Hamlet/R&G Transformations? (1 Viewer)

ezzy85

hmm...yeah.....
Joined
Nov 4, 2002
Messages
556
Gender
Undisclosed
HSC
N/A
its adapted for the audience at the time. the monarch doesnt play such a strong role on our lives today and therefore Stoppard shifted focus from the courts of Hamlet to the regular people, R&G. Religion also isnt so strong today and so Stoppard almost removes religion.
 

Gregor Samsa

That Guy
Joined
Aug 18, 2003
Messages
1,350
Location
Permanent Daylight
Gender
Male
HSC
2003
Another key point, I think is the treatment of Hamlet as compared to Rosencrantz and Guildenstern..

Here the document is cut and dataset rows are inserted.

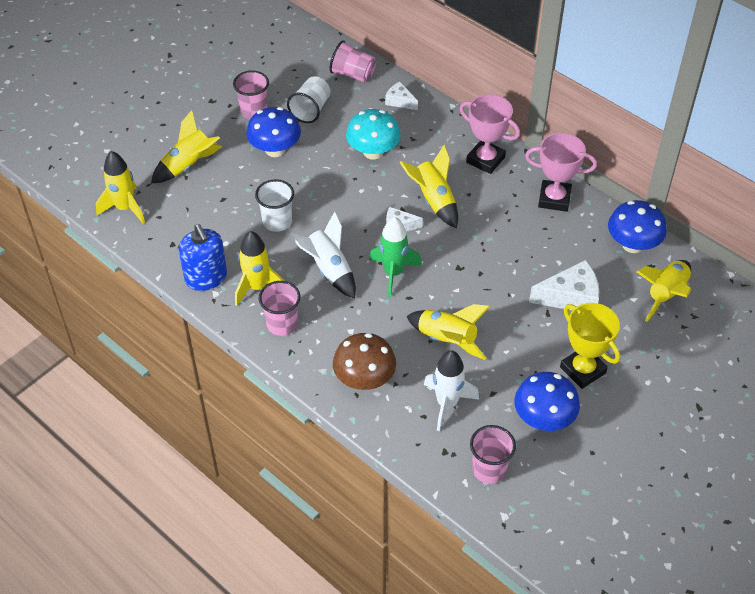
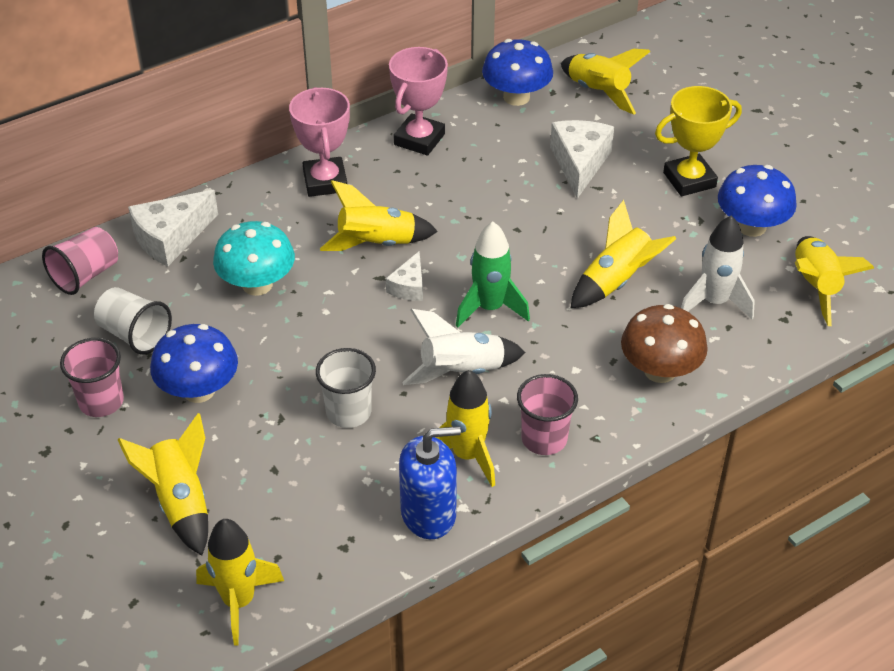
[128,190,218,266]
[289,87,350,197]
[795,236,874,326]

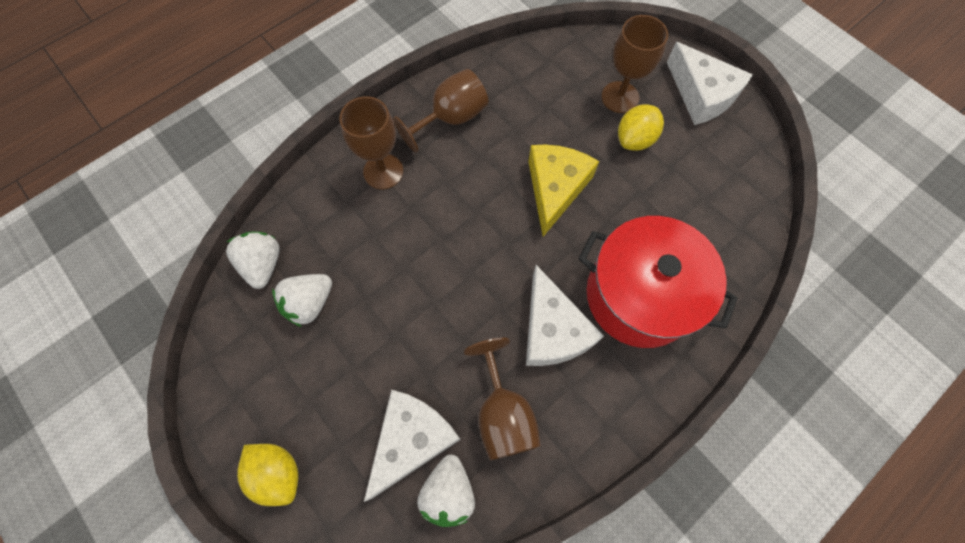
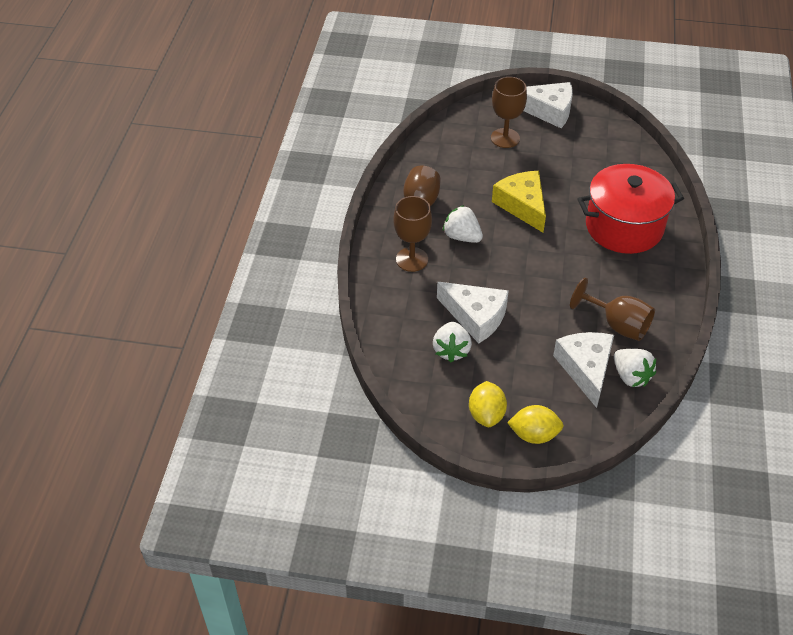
[443,205,483,243]
[437,282,509,344]
[469,381,507,427]

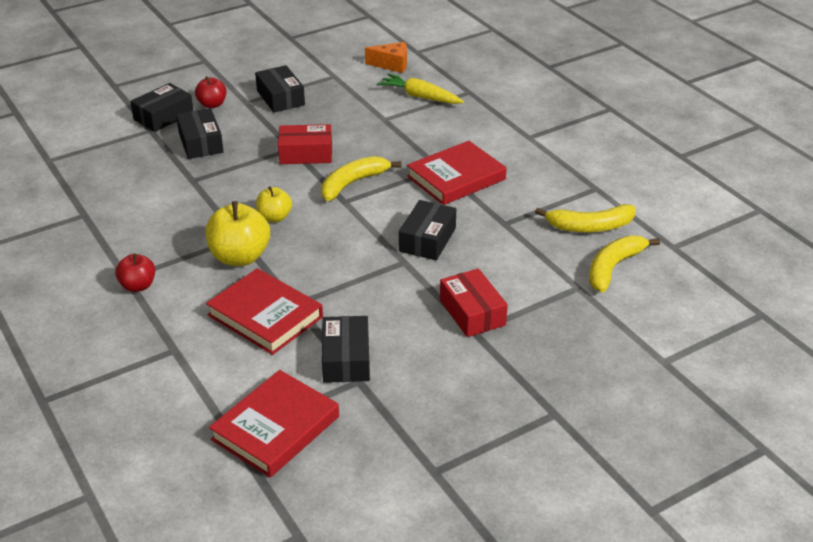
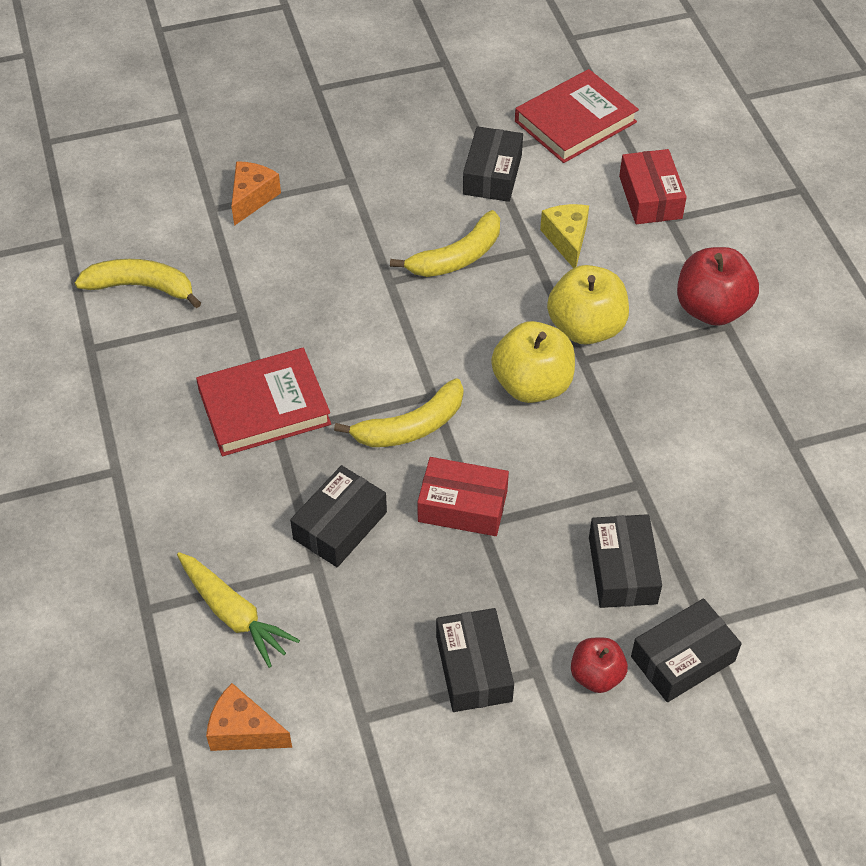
[677,247,759,326]
[540,204,589,268]
[491,321,575,403]
[290,465,387,567]
[619,149,687,224]
[390,210,500,277]
[231,161,281,226]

Important in this aspect is the scene (About page 26 or so) which borrows the 'questioning' of Hamlet from the play, and then their discussion of the 'results'..

'He murdered us', a double reference, to their losing the question 'game', and foreshadowing their ultimate fate, 'murdered' by Hamlet's switching the letters..Which in itself is interesting, because Hamlet is that well-known a play, that such a title can be used, hanging over all the events within the play.

Generally, Hamlet is shown in a less sympathetic light than in the original play, and Rosencrantz and Guildenstern are shown as helpless against fate, an existensialist reading, in a sense..

I don't know if any of this is useful, but feel free to use it..I do 'In The Wild'. ;)
 
Joined
Aug 30, 2003
Messages
33
Location
hmmmmmmmm. . .local
In Elizabethian times, nobility and cosmic order was vauled, Shakespear recognises that in the end we are all "food for worms" wether we are nobility or a commoner, but he had to also please the nobilty, hence forgrounding Hamlet, Gertrude and the king, Rosencrantz and guildenstern are backgrounded and made fools, becasue they symbolised the common man, who was not valued at the time. "we are nothing sir"
Stoppard was writing in the swinging sixties, no longer was nobility valued, and in replacemant, the common man was valued, so Stoppard forgrounded the backgrounded, hence making R&G the protagonists and making the nobles fools.
That is just one aspect of the text though, so just refer to the authors contexual influence.